The world press has recently focussed its attention on the “scandals” that have surfaced in the Italian Military Intelligence Service. This paper attempts to place the imbroglio in the proper perspective.

Abstract

Since the spring of 1967, the Italian Armed Forces Intelligence Service (SIFAR) and its former chief, General Giovanni De Lorenzo, have been publicly accused of having engaged in illegal activities ranging from the unauthorized compilation and pilfering of confidential personnel files to the plotting of a coup d’etat in mid-1964, during a government crisis. The first charge was proven correct by a government-appointed investigative committee and cost General De Lorenzo his job as Army Chief of Staff in April 1967. The authenticity of the second and much more serious charge of an attempted coup attributed to De Lorenzo by the Italian weekly magazine L’Espresso is presently being investigated by another government-appointed committee. It is also being debated in court, where De Lorenzo’s libel suit against L’Espresso is now being tried. This situation gained new attention early in 1968 when De Lorenzo, or someone in his behalf, leaked so-called “documentary evidence” to various rightwing scandal sheets purporting to show that some key Socialists in Premier Moro’s present center-left coalition took payoffs from the intelligence service in the early 1960’s.

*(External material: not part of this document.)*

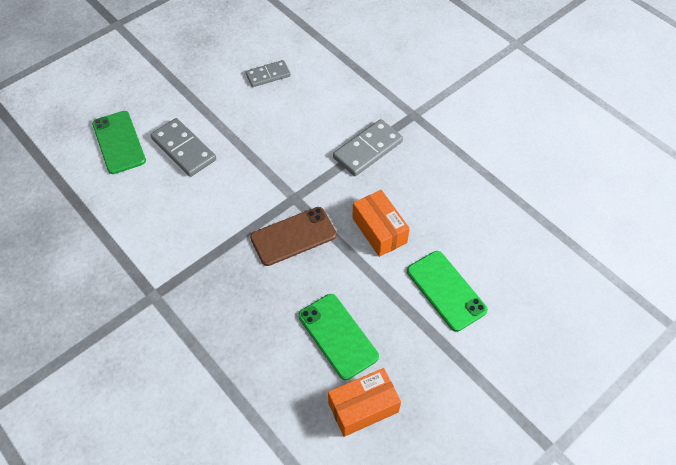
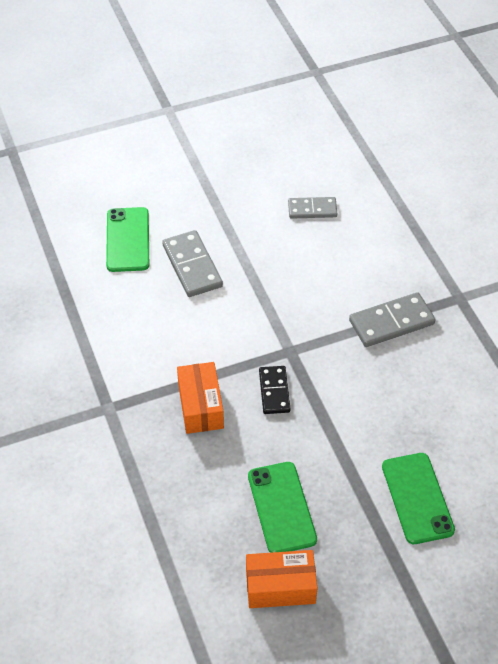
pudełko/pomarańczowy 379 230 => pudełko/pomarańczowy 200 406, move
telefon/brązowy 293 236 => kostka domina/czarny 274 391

The furor over these charges and countercharges has added substantial acceleration to the normally turbulent pre-electoral atmosphere in Italy (national elections are to be held this spring). It has hardly improved harmony within Premier Moro’s coalition government and some politicians and journalists have been predicting that a government crisis would result from the imbroglio. We do not believe that the revelations that have surfaced thus far are sufficiently damaging to cause a government crisis. If De Lorenzo were to publish the mass of confidential information (real or fabricated) that he has accumulated [Page 289] on practically every leading Italian personality, he could certainly destroy the reputations, if not the careers, of a number of politicians. It is unlikely that the government would survive such revelations. But in so doing De Lorenzo would also be exposing himself to prosecution. He will almost certainly not take this chance.

[Here follows a 4-page discussion of the issues outlined in the abstract.]

  1. Source: National Archives and Records Administration, RG 59, Central Files 1967-69, DEF 6 IT. Secret; No Foreign Dissem; Controlled Dissem.